The Great Man's Whiskers is a 1972 American made-for-television drama film about Abraham Lincoln, directed by Philip Leacock. It was based on a play by Adrian Scott.
The film featured a number of well known theatre and television character actors. Harve Presnell, featured as a ballad singer in the film, sings "The Wilderness Man" written by Earl Robinson with lyrics by Yip Harburg. Isabel Sanford sings "Things Go Bump in the Night" also written by Robinson and Harburg. This was Mr. Harburg's last work.

==Plot==
Ten-year-old girl Elizabeth Cooper encourages Abraham Lincoln to grow a beard. Lincoln's inaugural journey, by train, from Illinois to Washington, D.C. takes him through New York state. The journey includes a stop in Elizabeth's hometown of Westfield, New York. Lincoln, now with a full beard, takes the opportunity to meet the young girl.

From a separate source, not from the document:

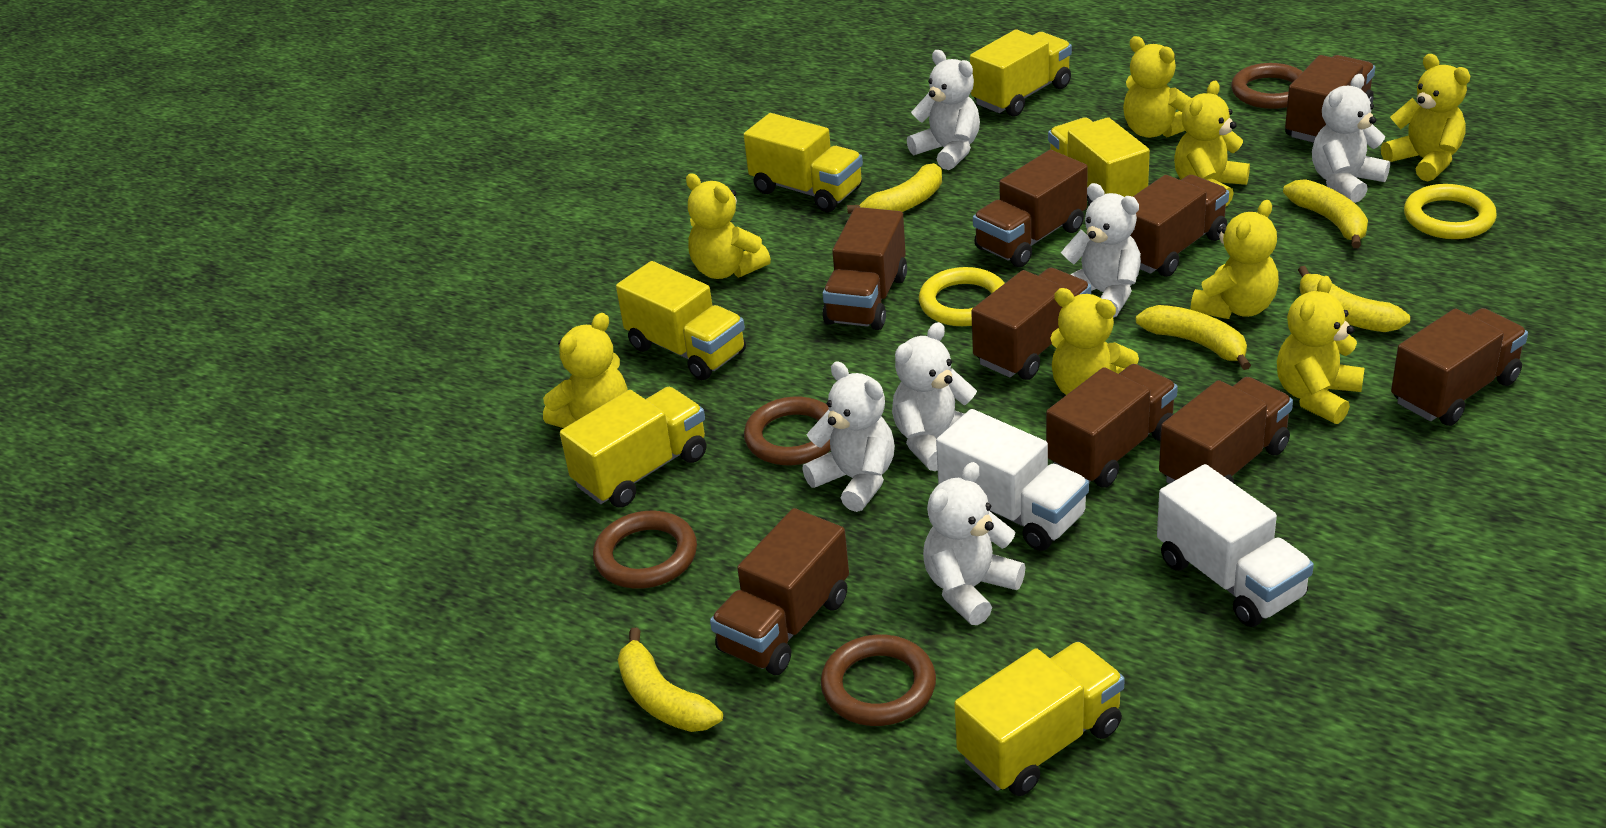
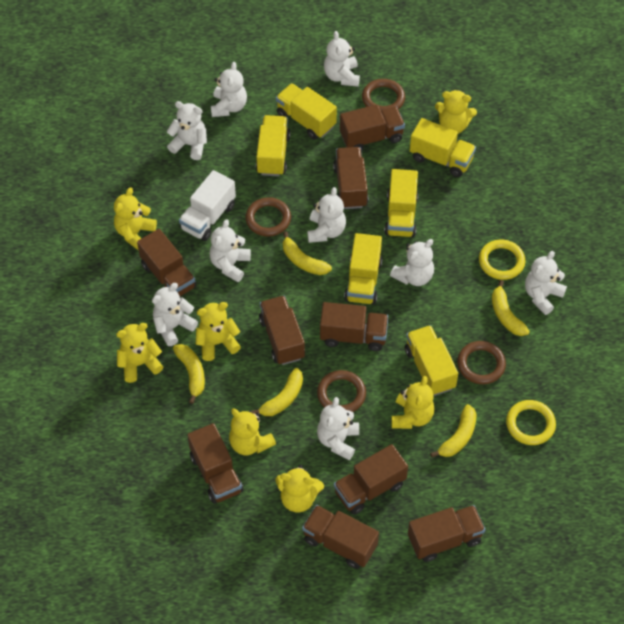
white teddy bear: 6 -> 9
white truck: 2 -> 1
yellow teddy bear: 8 -> 7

The screenplay was inspired by the true story of Grace Bedell, who wrote Lincoln just before his election to the presidency in 1860.

==Cast==
- Dean Jones as James E. Cooper
- Cindy Eilbacher as Elizabeth Cooper
- Ann Sothern as Aunt Margaret Bancroft
- Dennis Weaver as Abraham Lincoln
- John McGiver as Andrew Hogan
- Harve Presnell as Ballad Singer
- John Hillerman as Major Underwood
- Isabel Sanford as Ella
- Charles Lane as Philbrick

==Production==
In 1947, it was announced Adrian Scott would make his directorial debut with an adaptation of his play The Great Man's Whiskers. John Paxton would produce. However, RKO fired Scott because of the blacklist. For a time, it seemed RKO would still complete the project but the studio eventually dropped it.

The screenplay by John Paxton was eventually directed by Philip Leacock at Universal City Studios in 1969. The film aired on NBC as a “TV Movie of the Week” on May 2, 1972, and was rebroadcast on February 13, 1973.

The Los Angeles Times called it "foolish and belaboured."